Sassy is not my name, but it aptly fits. I am a married Burnett with two children. For my blog I will call them Cindy Lou Who, or Lou Lou for short. And MD, partly because those are his initials/nick name, and partly because he's so smart and will undoubtedly become a high priced doctor someday who will take care of his aging, yet surprising frisky, mother. My husband I'll just call Charlie, and I'm going to keep it a secret as to why.
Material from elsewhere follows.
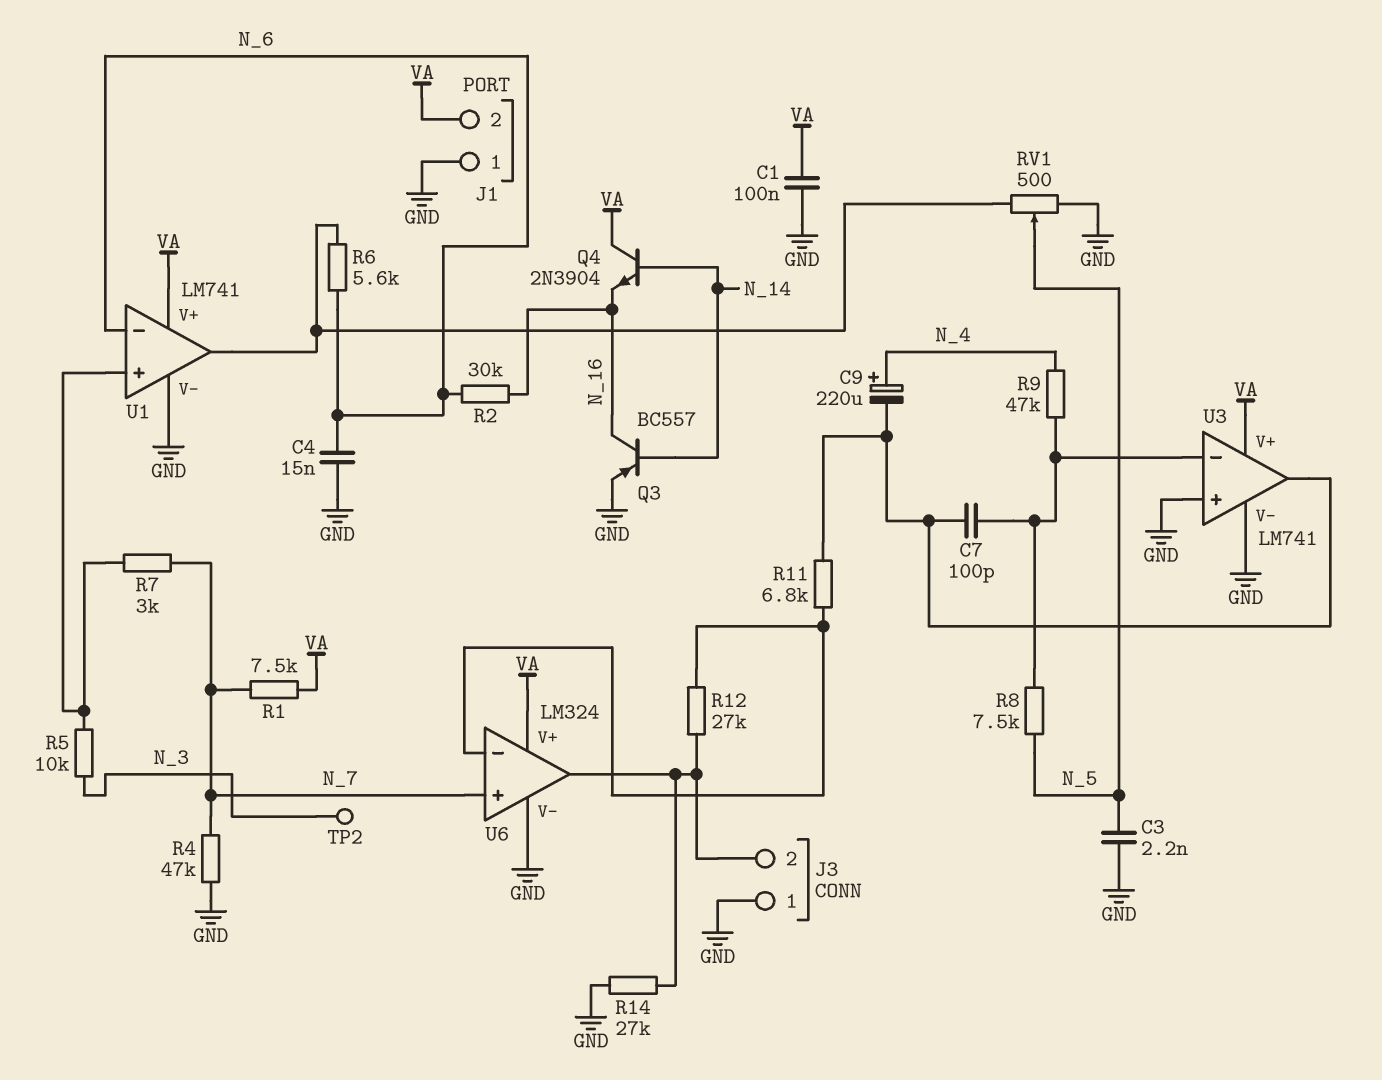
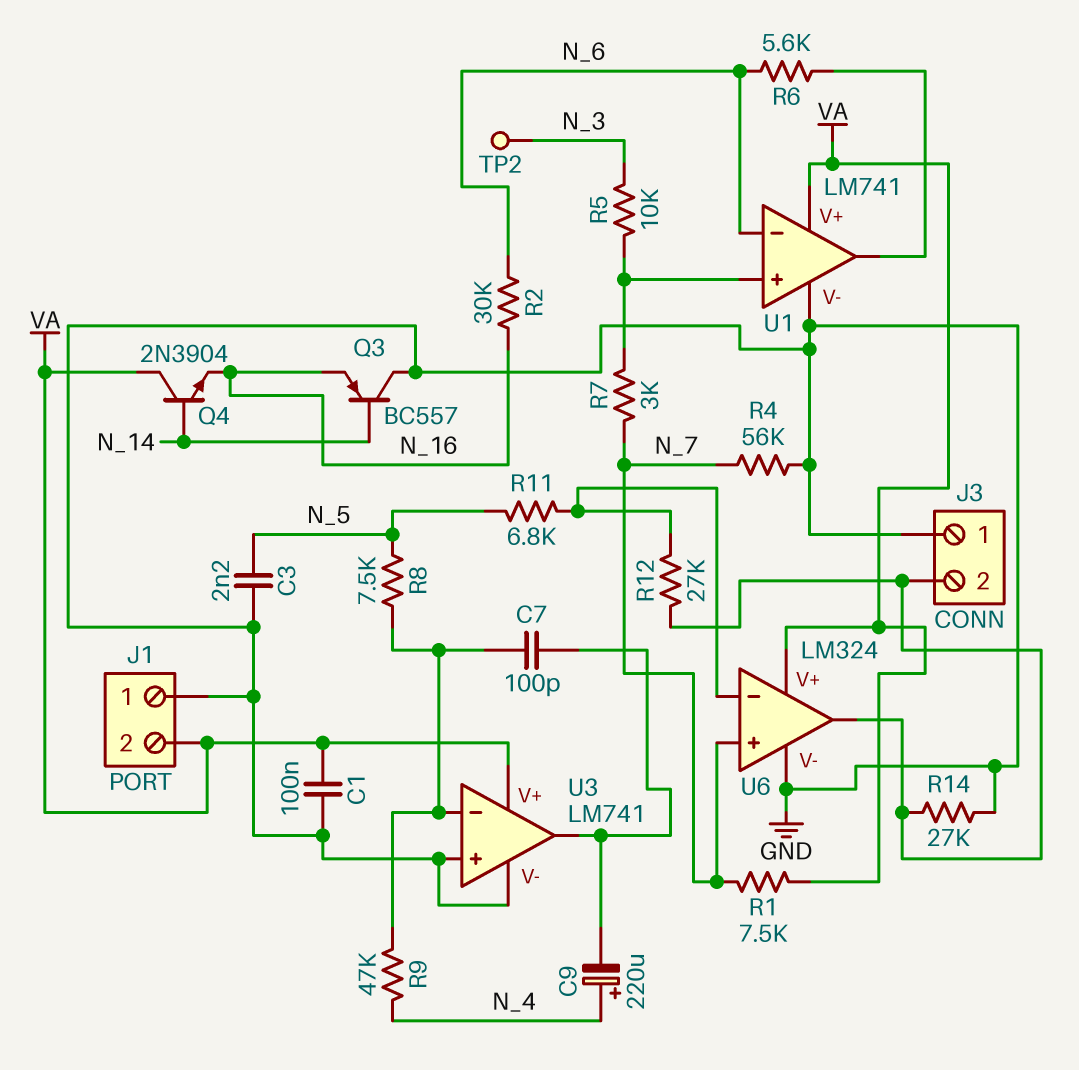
C4: 15nF (GND, N_6) -> none
Q3: PNP BC557 (B N_14, C N_16, E GND) -> PNP BC557 (B N_14, C GND, E N_16)
R4: 47k (GND, N_7) -> 56k (GND, N_7)
R11: 6.8k (U3/out, U6/in-) -> 6.8k (N_5, U6/in-)
RV1: 500 (GND, U1/out, wiper N_5) -> none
Charlie, 7 year old Md, 6 year old Lou Lou, and I all live in a lovely little house exactly 4.7 miles from downtown No Place Special. Most of the time our life is uneventful, luckily I write well and lie a lot so no worries on being bored here. We also have two dogs, Banjo and Dolly, two cats, Jack and Poncho, and two rabbits, Princess Fluffy Bunny, and Fluffy. I have not changed the pets names, but I bet the bunnies wish I had. To be honest it took me a minute to remember their names because the kids haven't looked at them twice since the first week we got them and most of the time Charlie and I just call them those damn rodents, as in,

Me- "Did you feed those damn rodents today? "
Charlie- "No"
Me- "Neither did I"
Charlie- "Do you think the kids would do it?"
Me- "I don't think they even know they still live here."
Charlie- "Flip a coin?"
Me- "I'm tails"
Me- "Damn, I always lose."

So that's us. We laugh a lot, cry sometimes, fight others and every now and then we are halfway serious about anything, and nothing.